When I was younger, the idea of a Phone Booth came with the fascination of my planning a future, complete with Old Hollywood glamour, triggered by an evolving love for classic movies and the idea of so many layers of pearls, wrapped around my neck, that Ms. Monroe would be envious of the looks I’d eventually put together in my own head.
When I was 5, I’d raid my mother’s closet, throw on one of her Mohair sweaters, a pair of (cream) heels, an LBD – which at that point would hang on me like a sack of potatoes, but needless to say, I felt like no one could updress me – and would then proceed to layer every single pearl and colorful necklace that my little self would find around the house. Armed with the right accessories, I’d drag my little feet across our apartment in my mother’s stilettos, until I reached the long narrow foyer where a shiny, cream-colored phone laid on top of a mod-style corner table, lift the receiver, press the * button and listen to the “Swan Lake” instrumentals, all while imagining a conversation with “the love of my life” across the ocean. I’d created my own phone booth, filled with love, dreams and fascination; I’d be planning a life that, little did I know, would somehow begin to unravel with its own twist.

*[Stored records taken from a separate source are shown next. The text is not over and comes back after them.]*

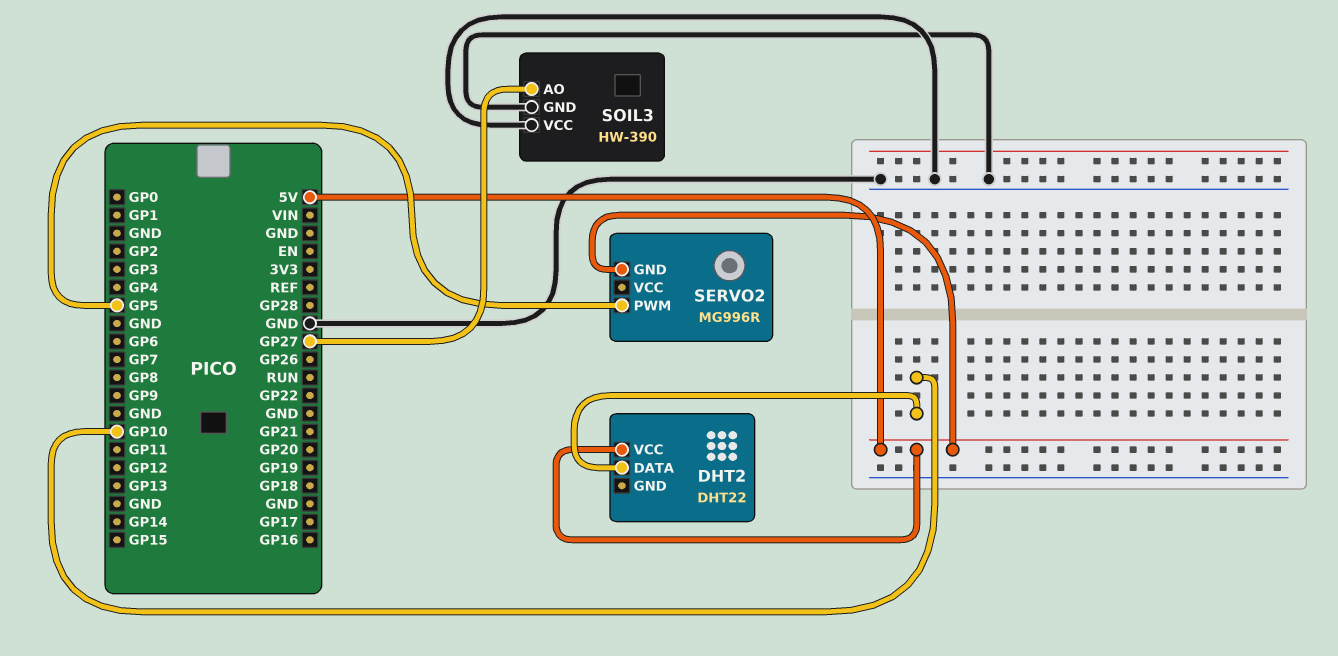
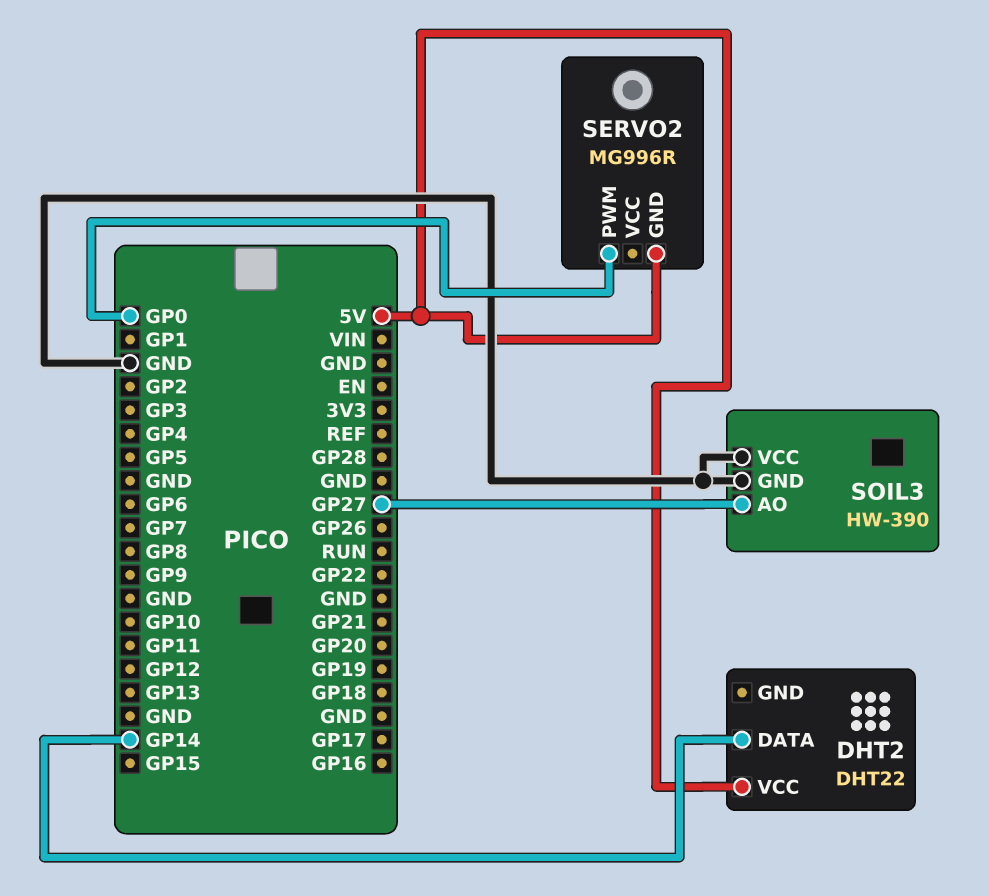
DHT2 pin DATA: GP10 -> GP14
SERVO2 pin PWM: GP5 -> GP0

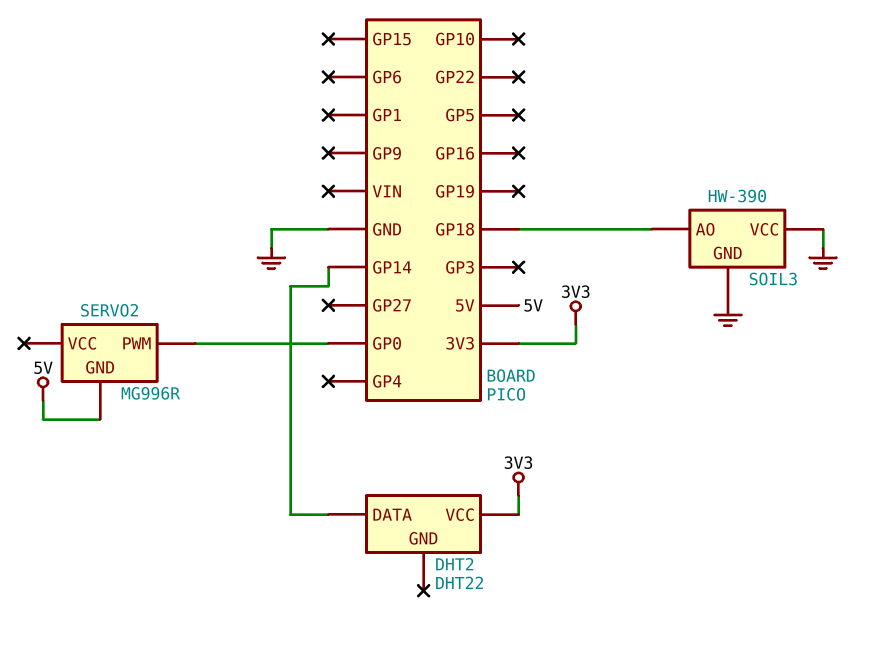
DHT2 pin VCC: 5V -> 3V3
SOIL3 pin AO: GP27 -> GP18

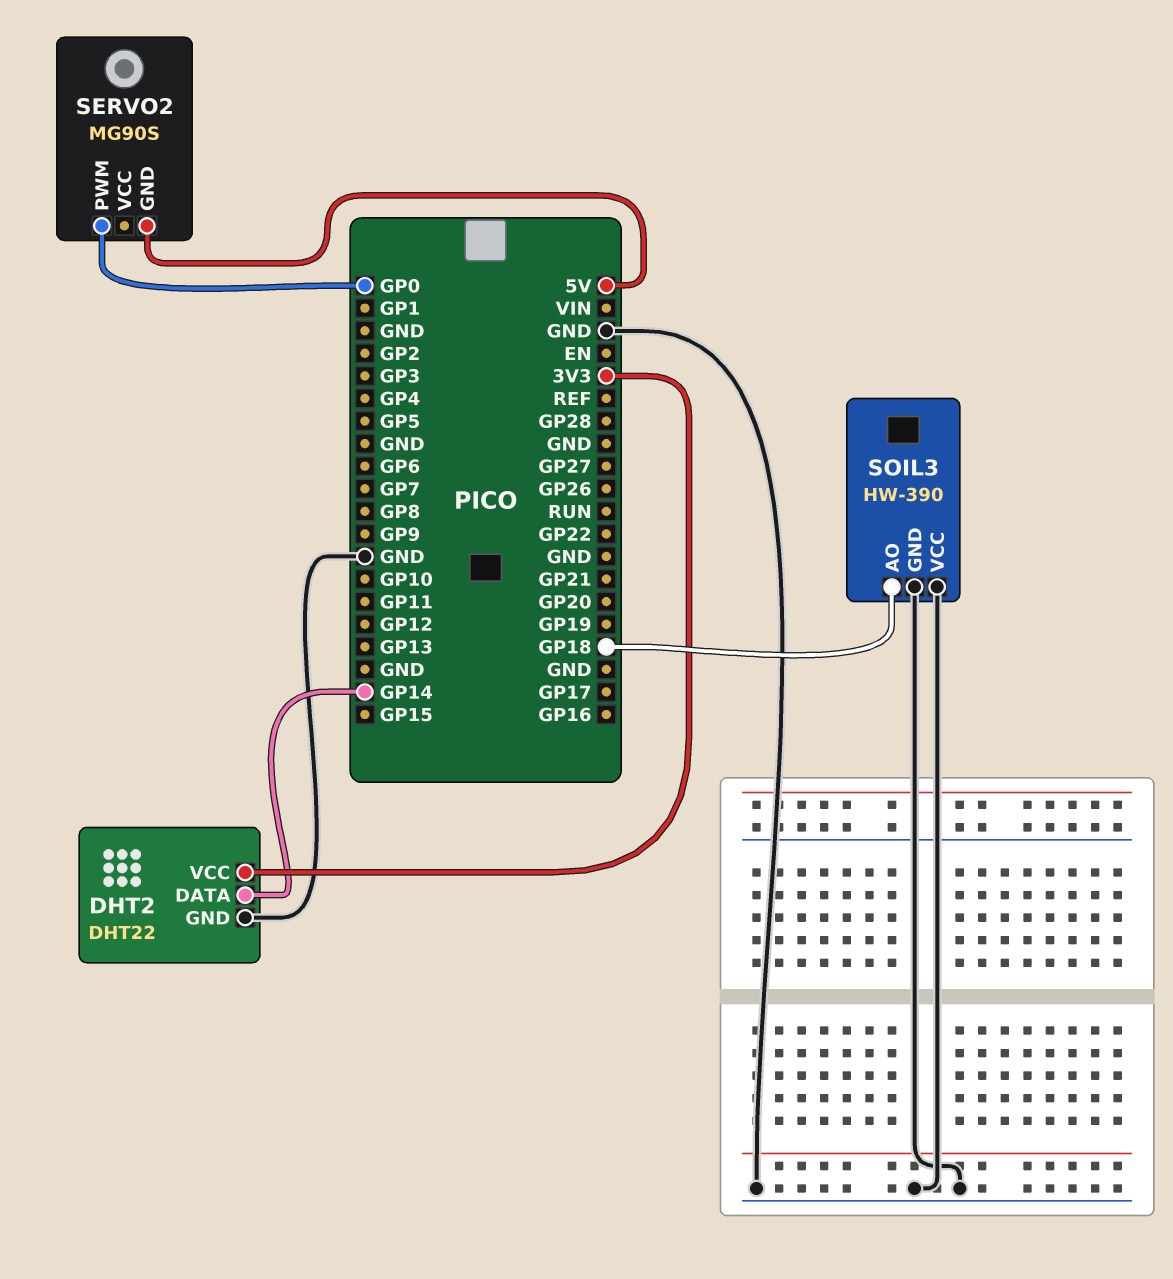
DHT2 pin GND: none -> GND
SERVO2: MG996R -> MG90S

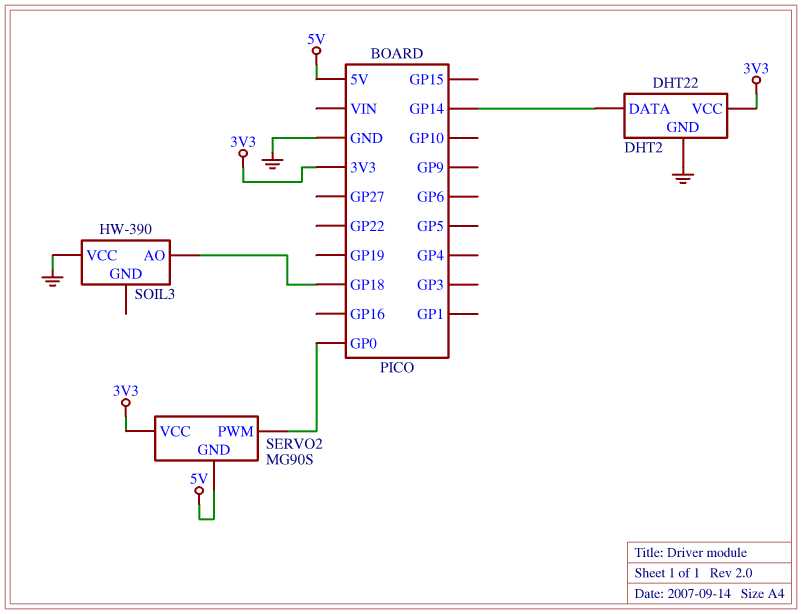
SERVO2 pin VCC: none -> 3V3
SOIL3 pin GND: GND -> none

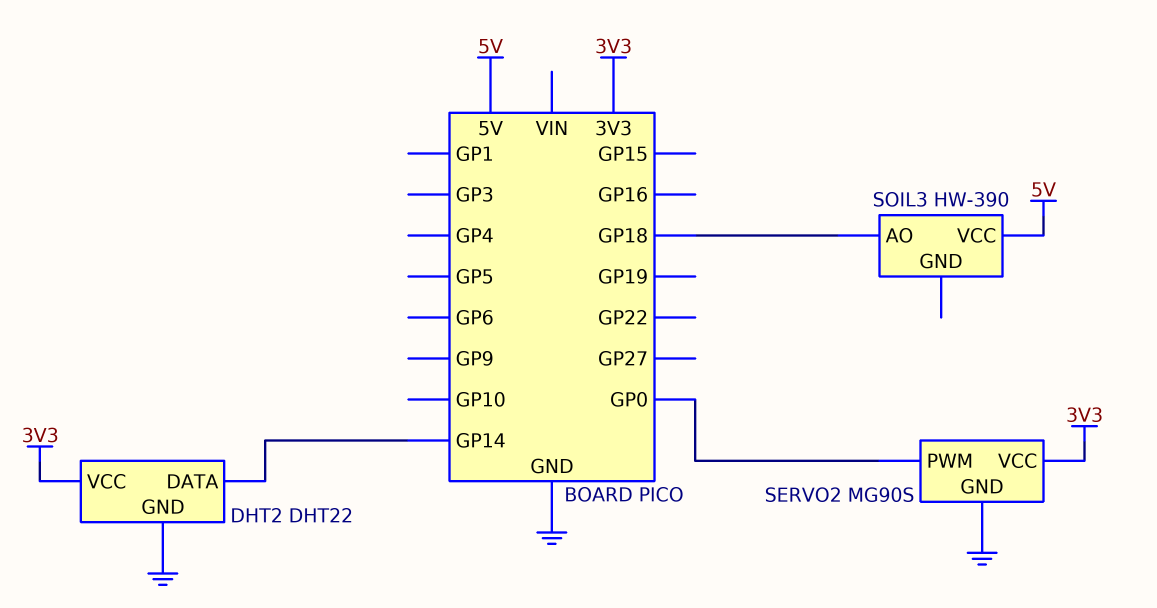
SERVO2 pin GND: 5V -> GND
SOIL3 pin VCC: GND -> 5V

Things were so easy back then. My imagination ran in various directions on a daily basis and I was positive that life would take me out of the small town in the middle of North-Eastern Bulgaria and show me the world. And so it happened, but that’s a story for another time.
Back then, the “classic” enclosed Phone Booth was rare to find in the Eastern part of Europe, the end of Communism had wiped out the idea of dressing up for a night out (at least the way my Grandmother would) and I was to fully emerge myself into the grunge of the 90’s. However, over the years, the world’s Pop Culture and all of its “stars” would continuously remind me of that little girl’s passion to dress into something unusual, go out on the town and finally make that call. There was Carrie Bradshaw in her knee-high socks and little sweater dress, right before she returns to her mobile-fueled life (here), Queen Bey and Lady Gaga in Video Phone (here) and so many movie moments, I can barely keep track of. Then (24 years later), I finally got my photo op.
Snuggled in a corner at Toronto’s hip (and one of my personal favorites) “416 – Snack Bar”, a throwback version of a photo booth had been calling my name from the moment my first glass of Merlot hit the coaster in front of me. Dressed “up” in a Bulls Of Summer sweatshirt, Amanda Lew Kee for Sully Wong sneakers (here) and a Maison Martin Margiela for H&M candy bar clutch (here) – which conveniently matched the red hues of the Photo Booth walls – I took a seat in the mid-century chair, picked up the receiver and as the long cord inconveniently, but gently wrapped itself around my arm, restricting my every move, I was instantly thrown into a flashback of the past. I wasn’t wearing pearls, high heels or a mohair sweater, I wasn’t about to receive a collect call from my imaginary love across the pond, I didn’t hear the soft sounds of Swan Lake; but I did wear ME – my urban image that I had created and become comfortable with, my accessories down to a minimal with my MMM clutch strongly pointing at my still undying lust for dramatically unexpected “finishes”, looking into the lense of my iPhone, behind which a LOVE stood and took the picture.
I didn’t need to dial. I was sitting at a phone booth across the pond…with him.